New Year’s Day, 1 January 2023 marks the 250th anniversary since Reverend John Newton, a former slave trader, delivered his ‘Amazing Grace’ sermon.
Today, Amazing Grace is one of the most recognisable songs in the English-speaking world.
Amazing Grace was composed in the weeks leading up to John Newton’s New Year’s Day 1773 service at St Peter and St Paul Church, Olney in Buckinghamshire to accompany his New Testament teaching on 1 Chronicles 17:16-17 where King David said:
“Who am I, O Lord, and what is my house, that you have brought me thus far?”
The lyrics for Amazing Grace are an ideal subject for New Year’s Day reflection. The first verse, for example, can be traced to the New Testament story of the Prodigal Son. In the Gospel of Luke the father says:
“For this son of mine was dead and is alive again; he was lost, and is found”.
The story of Jesus healing a blind man who tells the Pharisees that he can now see is told in the Gospel of John. It is here that John Newton used the words: “I was blind but now I see”.
It is also in the 2014 film Freedom where the story is told of John Newton’s composition of the Amazing Grace hymn.

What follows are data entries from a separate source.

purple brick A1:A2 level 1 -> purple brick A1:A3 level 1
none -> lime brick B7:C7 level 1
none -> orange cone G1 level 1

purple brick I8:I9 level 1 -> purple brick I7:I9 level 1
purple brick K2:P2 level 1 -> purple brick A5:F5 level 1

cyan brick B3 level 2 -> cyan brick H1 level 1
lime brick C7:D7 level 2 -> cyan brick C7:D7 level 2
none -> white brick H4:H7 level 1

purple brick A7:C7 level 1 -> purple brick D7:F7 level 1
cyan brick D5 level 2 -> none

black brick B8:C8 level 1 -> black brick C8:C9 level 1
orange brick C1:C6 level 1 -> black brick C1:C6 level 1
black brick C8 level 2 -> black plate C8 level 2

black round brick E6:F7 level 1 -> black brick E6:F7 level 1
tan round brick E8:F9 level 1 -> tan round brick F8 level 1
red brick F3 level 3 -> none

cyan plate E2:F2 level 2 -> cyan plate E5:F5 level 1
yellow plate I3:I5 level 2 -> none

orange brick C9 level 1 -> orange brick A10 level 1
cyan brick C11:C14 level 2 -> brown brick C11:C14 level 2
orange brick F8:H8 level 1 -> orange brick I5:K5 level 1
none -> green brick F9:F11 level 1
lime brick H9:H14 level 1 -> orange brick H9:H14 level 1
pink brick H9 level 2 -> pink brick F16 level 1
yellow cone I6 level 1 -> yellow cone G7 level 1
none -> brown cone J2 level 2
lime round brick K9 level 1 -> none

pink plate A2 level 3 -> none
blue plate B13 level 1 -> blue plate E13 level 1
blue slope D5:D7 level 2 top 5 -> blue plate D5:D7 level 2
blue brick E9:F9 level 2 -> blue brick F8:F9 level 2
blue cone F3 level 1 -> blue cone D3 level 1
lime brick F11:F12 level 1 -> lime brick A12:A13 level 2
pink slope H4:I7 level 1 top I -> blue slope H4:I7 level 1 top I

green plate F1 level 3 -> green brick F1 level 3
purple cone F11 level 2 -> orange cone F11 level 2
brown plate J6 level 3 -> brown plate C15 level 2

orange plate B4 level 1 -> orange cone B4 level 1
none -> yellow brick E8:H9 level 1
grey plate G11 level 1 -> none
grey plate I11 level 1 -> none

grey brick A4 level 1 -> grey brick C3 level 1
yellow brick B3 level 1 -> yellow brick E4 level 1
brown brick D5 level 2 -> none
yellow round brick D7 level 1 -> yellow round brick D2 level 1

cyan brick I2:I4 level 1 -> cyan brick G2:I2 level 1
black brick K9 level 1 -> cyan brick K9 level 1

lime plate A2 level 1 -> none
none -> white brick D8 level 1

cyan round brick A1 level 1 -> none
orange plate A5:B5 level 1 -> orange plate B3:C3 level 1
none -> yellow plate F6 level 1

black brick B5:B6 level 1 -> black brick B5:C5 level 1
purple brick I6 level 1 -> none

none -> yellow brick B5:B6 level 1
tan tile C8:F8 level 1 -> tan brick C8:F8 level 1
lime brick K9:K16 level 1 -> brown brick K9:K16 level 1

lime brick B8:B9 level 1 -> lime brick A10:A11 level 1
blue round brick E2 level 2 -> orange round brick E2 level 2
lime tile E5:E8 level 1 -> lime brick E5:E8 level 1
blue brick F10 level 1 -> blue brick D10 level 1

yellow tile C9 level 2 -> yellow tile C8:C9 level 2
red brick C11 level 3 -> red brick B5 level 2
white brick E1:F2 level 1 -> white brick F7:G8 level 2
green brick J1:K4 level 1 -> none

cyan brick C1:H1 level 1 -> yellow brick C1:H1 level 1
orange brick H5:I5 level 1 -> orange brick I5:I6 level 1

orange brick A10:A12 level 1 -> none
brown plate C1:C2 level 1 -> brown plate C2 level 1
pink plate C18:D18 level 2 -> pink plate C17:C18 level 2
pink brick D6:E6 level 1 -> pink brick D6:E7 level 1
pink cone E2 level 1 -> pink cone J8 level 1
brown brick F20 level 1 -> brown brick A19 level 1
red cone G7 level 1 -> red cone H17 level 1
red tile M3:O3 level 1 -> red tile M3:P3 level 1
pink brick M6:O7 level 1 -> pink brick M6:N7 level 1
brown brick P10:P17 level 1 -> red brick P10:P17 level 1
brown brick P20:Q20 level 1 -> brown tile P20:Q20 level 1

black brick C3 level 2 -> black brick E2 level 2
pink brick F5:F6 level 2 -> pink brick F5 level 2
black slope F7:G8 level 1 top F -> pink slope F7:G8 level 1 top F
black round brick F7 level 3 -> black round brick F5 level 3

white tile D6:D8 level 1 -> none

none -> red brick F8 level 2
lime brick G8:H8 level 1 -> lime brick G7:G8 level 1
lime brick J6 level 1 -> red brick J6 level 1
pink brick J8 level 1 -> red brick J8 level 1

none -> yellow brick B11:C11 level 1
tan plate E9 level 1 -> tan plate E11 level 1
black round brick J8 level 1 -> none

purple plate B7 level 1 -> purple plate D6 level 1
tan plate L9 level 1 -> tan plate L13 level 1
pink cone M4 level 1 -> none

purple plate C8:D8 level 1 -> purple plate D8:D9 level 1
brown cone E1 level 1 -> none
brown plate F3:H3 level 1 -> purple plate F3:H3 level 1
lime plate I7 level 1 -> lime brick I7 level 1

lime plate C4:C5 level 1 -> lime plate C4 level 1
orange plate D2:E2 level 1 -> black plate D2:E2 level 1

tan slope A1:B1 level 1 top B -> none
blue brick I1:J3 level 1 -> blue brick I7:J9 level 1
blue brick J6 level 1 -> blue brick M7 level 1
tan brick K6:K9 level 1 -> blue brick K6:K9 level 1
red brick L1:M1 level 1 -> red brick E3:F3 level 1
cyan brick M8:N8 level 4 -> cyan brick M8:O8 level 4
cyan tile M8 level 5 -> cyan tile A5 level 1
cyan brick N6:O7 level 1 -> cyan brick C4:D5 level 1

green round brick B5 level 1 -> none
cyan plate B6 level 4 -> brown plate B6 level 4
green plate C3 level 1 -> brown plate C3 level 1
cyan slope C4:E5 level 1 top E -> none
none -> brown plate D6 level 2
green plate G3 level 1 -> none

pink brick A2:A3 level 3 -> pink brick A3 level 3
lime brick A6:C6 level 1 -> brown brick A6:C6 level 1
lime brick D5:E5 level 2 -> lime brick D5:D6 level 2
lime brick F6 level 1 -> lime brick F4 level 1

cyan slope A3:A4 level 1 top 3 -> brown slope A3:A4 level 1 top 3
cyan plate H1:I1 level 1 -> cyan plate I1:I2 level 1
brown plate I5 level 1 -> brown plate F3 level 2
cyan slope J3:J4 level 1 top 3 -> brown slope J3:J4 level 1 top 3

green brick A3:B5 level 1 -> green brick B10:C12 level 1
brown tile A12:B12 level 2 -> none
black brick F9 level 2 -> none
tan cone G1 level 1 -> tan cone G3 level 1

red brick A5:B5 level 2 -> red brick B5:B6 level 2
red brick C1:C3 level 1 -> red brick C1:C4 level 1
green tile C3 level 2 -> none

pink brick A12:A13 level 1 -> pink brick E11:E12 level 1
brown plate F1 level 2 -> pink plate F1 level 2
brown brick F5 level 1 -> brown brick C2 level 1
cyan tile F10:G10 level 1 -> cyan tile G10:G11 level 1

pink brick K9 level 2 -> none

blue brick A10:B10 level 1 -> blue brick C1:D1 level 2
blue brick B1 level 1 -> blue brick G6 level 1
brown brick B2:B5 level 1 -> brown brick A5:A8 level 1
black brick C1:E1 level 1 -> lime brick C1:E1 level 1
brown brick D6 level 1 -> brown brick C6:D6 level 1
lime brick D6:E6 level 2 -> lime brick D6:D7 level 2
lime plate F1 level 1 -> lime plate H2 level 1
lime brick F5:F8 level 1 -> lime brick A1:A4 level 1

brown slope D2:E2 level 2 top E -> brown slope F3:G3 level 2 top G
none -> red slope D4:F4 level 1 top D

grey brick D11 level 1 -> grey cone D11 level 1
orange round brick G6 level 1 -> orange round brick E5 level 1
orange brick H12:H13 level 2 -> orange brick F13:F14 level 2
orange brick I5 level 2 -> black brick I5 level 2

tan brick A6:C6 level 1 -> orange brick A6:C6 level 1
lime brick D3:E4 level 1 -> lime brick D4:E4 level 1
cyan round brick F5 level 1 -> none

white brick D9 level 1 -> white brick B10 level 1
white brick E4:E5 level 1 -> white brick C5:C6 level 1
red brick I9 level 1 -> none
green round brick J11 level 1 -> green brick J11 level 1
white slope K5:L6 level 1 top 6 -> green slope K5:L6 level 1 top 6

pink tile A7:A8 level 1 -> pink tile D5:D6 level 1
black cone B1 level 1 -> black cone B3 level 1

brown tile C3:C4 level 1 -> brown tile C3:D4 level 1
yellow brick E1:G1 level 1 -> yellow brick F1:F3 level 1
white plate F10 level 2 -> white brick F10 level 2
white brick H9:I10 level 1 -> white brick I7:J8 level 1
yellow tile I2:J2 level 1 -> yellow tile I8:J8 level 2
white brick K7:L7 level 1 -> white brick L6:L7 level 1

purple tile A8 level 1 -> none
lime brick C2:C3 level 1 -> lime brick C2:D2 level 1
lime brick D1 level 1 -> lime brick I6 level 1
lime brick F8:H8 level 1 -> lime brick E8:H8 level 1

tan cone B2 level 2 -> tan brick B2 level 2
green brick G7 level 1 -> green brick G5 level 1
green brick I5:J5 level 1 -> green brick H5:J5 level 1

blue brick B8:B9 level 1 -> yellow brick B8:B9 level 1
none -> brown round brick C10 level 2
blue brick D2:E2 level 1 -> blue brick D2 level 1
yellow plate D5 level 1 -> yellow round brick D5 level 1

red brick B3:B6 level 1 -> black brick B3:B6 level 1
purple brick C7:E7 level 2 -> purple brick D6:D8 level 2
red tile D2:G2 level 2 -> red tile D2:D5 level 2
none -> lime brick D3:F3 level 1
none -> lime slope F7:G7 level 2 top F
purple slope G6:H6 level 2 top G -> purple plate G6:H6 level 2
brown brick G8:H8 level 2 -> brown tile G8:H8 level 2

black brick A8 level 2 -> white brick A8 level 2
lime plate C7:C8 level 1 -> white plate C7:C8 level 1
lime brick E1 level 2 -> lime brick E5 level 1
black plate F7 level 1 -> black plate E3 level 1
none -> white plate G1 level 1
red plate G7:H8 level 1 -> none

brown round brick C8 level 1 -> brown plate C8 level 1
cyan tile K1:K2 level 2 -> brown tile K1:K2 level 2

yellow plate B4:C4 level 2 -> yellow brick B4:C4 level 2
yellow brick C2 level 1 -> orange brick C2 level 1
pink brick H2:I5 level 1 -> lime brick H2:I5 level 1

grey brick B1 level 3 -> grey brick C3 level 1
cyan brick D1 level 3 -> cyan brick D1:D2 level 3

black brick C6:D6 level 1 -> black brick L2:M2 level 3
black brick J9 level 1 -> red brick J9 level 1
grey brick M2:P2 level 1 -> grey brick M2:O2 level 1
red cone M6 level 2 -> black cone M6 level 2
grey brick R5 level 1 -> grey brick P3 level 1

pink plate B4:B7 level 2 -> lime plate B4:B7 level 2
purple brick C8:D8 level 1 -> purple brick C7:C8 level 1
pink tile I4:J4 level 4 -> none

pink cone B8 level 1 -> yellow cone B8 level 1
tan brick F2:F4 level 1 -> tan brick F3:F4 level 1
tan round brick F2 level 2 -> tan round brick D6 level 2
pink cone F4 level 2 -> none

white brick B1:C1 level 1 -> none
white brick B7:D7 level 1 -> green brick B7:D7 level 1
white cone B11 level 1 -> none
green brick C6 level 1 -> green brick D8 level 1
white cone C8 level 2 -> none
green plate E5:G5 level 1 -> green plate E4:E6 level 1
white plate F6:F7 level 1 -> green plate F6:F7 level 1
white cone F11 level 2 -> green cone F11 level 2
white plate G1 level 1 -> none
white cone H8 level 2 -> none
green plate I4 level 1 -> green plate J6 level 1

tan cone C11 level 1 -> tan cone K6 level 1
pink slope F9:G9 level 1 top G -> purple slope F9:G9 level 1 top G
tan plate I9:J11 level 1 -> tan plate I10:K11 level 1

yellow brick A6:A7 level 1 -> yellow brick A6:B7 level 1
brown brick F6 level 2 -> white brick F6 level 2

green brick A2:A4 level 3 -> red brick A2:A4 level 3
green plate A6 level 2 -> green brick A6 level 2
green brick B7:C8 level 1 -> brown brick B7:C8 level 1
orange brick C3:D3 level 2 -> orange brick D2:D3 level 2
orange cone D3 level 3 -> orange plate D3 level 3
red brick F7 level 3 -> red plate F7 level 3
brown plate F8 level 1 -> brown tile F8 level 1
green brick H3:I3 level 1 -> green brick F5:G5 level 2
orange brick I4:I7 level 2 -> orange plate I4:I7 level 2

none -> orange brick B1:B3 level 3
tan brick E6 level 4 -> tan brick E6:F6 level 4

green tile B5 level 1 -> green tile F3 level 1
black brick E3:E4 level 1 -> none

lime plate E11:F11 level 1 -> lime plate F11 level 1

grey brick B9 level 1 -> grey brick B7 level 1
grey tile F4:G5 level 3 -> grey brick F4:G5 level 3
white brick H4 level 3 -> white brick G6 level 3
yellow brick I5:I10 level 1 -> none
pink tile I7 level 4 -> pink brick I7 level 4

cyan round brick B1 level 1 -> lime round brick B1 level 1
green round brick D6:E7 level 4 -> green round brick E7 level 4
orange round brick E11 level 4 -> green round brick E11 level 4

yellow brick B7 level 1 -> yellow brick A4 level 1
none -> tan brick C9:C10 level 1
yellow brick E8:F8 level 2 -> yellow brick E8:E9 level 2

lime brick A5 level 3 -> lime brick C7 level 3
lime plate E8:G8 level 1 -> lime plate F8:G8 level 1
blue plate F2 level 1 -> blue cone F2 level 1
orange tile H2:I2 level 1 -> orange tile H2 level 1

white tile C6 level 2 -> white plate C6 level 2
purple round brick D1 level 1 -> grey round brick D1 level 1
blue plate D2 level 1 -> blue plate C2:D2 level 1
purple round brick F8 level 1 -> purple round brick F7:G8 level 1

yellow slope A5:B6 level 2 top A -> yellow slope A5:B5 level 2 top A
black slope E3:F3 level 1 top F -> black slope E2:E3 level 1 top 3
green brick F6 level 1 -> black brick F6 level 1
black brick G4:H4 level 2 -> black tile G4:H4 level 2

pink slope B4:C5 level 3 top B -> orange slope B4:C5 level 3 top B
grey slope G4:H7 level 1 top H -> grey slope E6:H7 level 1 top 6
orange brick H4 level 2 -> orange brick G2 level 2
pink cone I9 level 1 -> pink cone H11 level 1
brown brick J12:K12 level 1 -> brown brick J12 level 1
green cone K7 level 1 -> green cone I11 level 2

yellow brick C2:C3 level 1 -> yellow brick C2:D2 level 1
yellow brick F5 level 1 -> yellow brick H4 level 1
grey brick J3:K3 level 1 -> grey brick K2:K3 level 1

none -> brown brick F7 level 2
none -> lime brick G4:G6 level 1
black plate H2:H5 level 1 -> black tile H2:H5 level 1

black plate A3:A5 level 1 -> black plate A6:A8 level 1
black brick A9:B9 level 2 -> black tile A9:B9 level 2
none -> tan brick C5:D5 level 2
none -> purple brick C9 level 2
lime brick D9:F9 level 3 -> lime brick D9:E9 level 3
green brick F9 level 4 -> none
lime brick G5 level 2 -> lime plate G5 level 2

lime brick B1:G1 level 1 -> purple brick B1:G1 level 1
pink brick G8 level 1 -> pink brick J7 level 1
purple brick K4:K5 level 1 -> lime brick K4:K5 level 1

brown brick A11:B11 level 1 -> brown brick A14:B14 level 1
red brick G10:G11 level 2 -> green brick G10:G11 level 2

https://www.cbsnews.com/news/the-story-of-amazing-grace/
In the United States, Amazing Grace became a popular song used by Baptist and Methodist preachers, especially in the American South, during the early 19th century. However, in the rest of the world, including the United Kingdom, it was largely forgotten until the mid-twentieth century.
With the folk music revival of the 1960s the trans-Atlantic traffic of musicians saw the rise of performances of Amazing Grace in Church congregations and folk festivals in Britain. The influence of Amazing Grace can be seen in it making an appearance at the 1969 Woodstock Music Festival.
From the 1960s Amazing Grace also became a favourite with supporters of freedom and human rights. During the US civil rights movement of the 1960s and opposition to the Vietnam War, Amazing Grace took on a distinctly political tone.
Amazing Grace encourages looking back at life and considering who you are now, as well as looking forward to what the future might hold.
Through many dangers, toils and snares,
I have already come
It is also about journeying back to home.
In 1970, Amazing Grace went mainstream when Judy Collins released her iconic rendition.
In 1985, Joan Baez opened the US portion of Live Aid with Amazing Grace.
On 26 June 2015, President Obama delivered the eulogy for Reverend Clementa Pinckney, one of nine black parishioners murdered by a white supremacist in a shooting at Charleston’s Mother Emmanuel Ame Church, where he called on the “reservoir of goodness”, and reflected that if we can find that that grace, anything is possible.
During the COVID-19 pandemic, Judy Collins re-released Amazing Grace with the assistance of the Global Virtual Choir comprising 1000 singers from around the world.
Amazing Grace is frequently performed on bagpipes and has become associated with this instrument ever since it became popular in a 1972 recording by the Royal Scots Dragoon Guards that became a Number 1 radio hit. At the recent Berlin Tattoo over 200 bagpipes played Amazing Grace.
There has been long-standing association of Amazing Grace with the House of the Rising Sun popularised initially by the Blind Boys of Alabama.
We could all do with a little more grace in our lives.